From Edgerton's photos and your observations of water
balloons, you can see that balls bounce when they spring back into their
original shape. But why do some balls bounce better than others? The
widely varying results of your experiments suggest that the reasons
depend on a ball's materials and construction.
When you drop a ball, gravity pulls it toward the
floor. The ball gains energy of motion, known as
kinetic energy. When
the ball hits the floor and stops, that energy has to go somewhere. The
energy goes into deforming the ball--from its original round shape to a
squashed shape. When the ball deforms, its molecules are stretched apart
in some places and squeezed together in others. As they are pushed
about, the molecules in the ball collide with and rub across each other.
Exactly what happens to these molecules as they
stretch and squeeze depends on what the ball is made of. Suppose you
drop a ball of putty. Rather than bouncing, it hits the floor and
flattens. All of the organized motion of the falling ball becomes the
random motion of jiggling molecules. The random motion of jiggling
molecules is a measure of thermal energy. The putty gets warmer, but it
doesn't bounce. Putty is
inelastic--it doesn't return to its original shape.
Now suppose you drop a rubber ball. Rubber is made
from long-chain polymer molecules. When you hold the ball in your hand,
these long molecules are tangled together like a ball of molecular
spaghetti. During a collision, these molecules stretch--but only for a
moment. Atomic motions within the rubber molecules then return them
toward their original, tangled shape. Much of the energy of the ball's
downward motion becomes upward motion as the ball returns to its
original shape and bounces into the air. The energy in the ball that
isn't converted into motion becomes warmth. (You can verify this the
next time you play a game of racquetball. At the end of the game, the
ball will be warmer than when you started.)

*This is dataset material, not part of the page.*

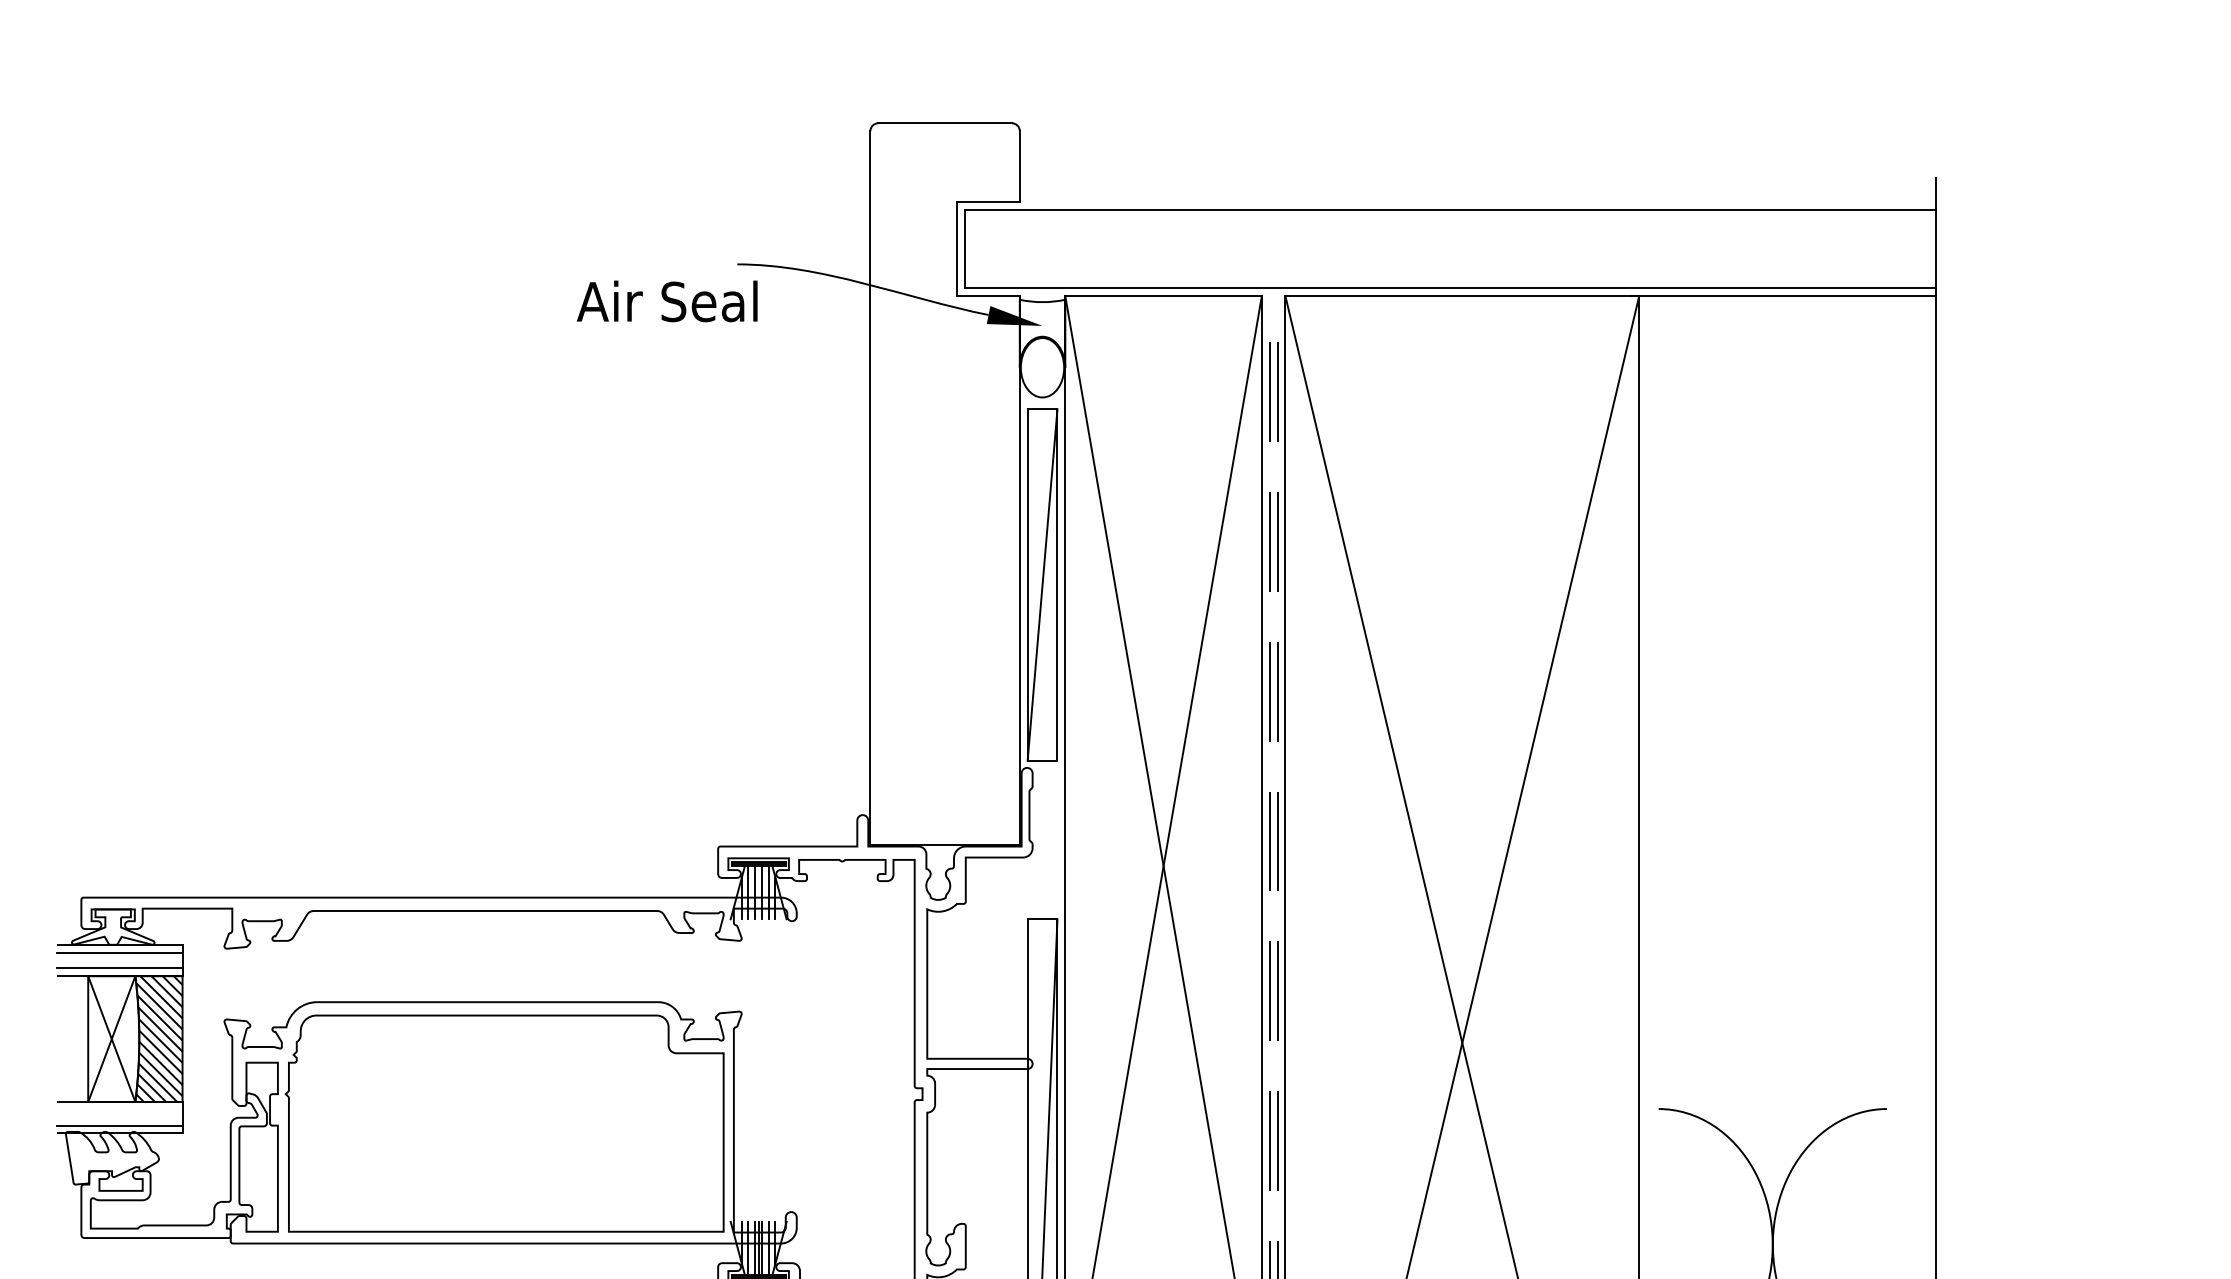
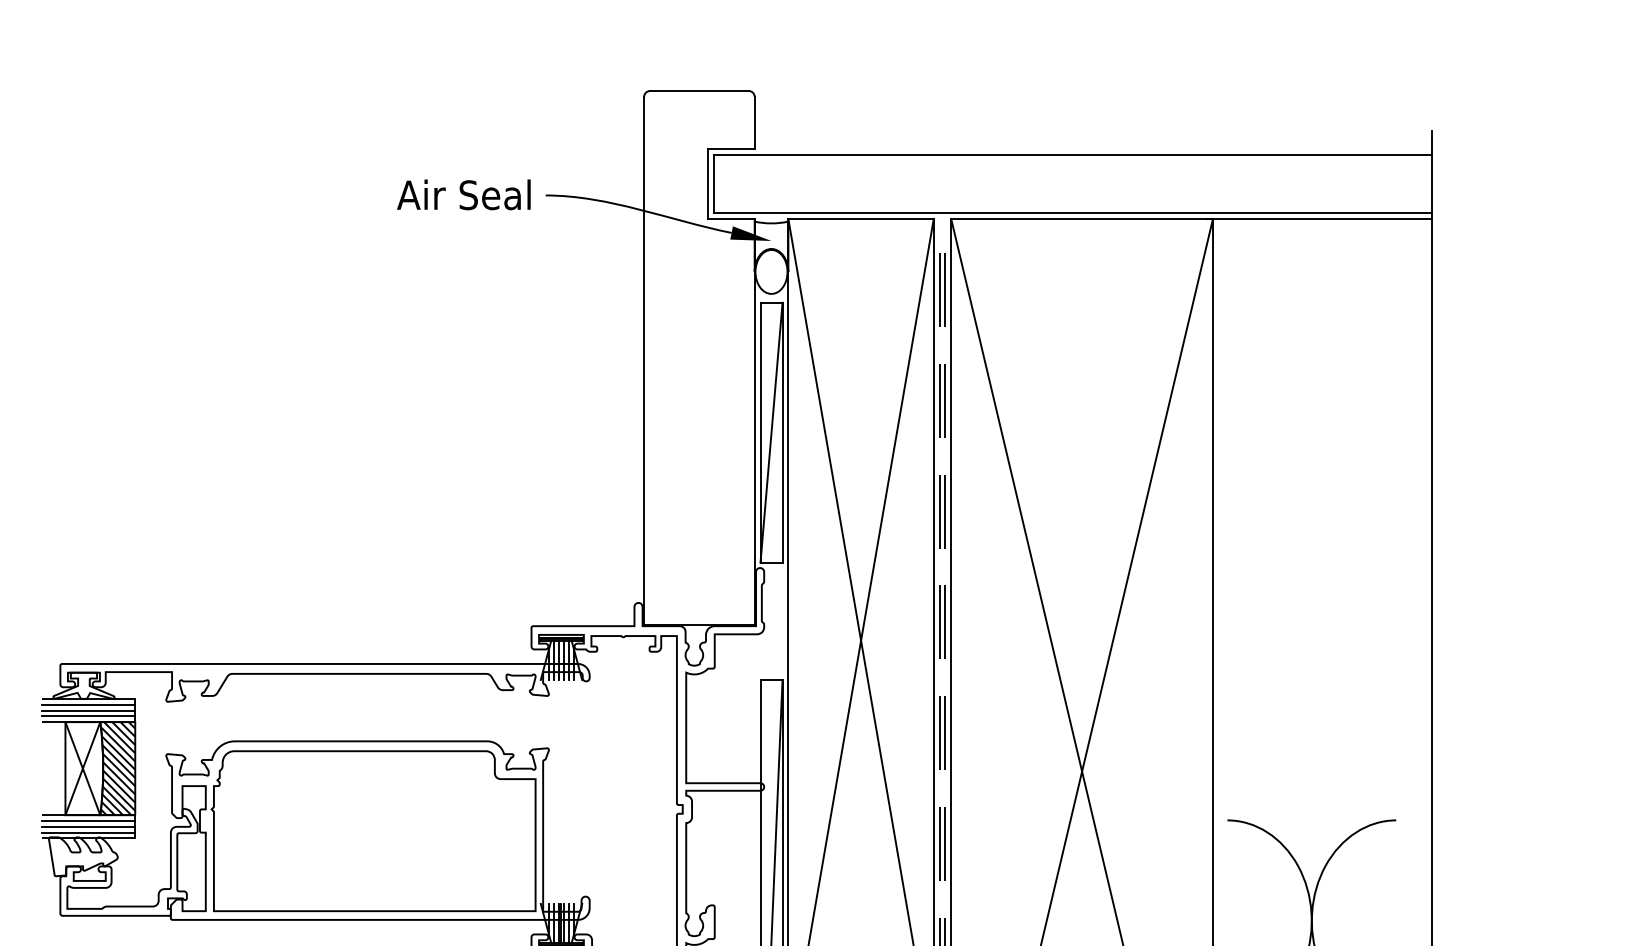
text: (666, 300) -> (463, 194), moved
line: (119, 960) -> (88, 710), added
line: (119, 1110) -> (88, 821), added
line: (119, 1117) -> (88, 826), added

Rubber balls are elastic because they return
to their original shape. But rubber polymers can be formulated in
different ways: if the polymers are tightly linked, they do not rub
against each other much. The organized motion of the falling ball
becomes an organized deformation of the rubber of the ball, which then
becomes an organized motion of the bounced ball. Click on the link on
this page that represents the "energy of motion". Very little of the
organized motion is lost by warming the ball; most of it goes into
bouncing the ball back into the air. Balls made from this type of rubber
are called "superballs." On the other hand, rubber polymers can be made
in which the molecules move more freely, rub together more, and turn
organized motion into disorganized vibration. The ball will hardly
bounce. Instead, it gets warm.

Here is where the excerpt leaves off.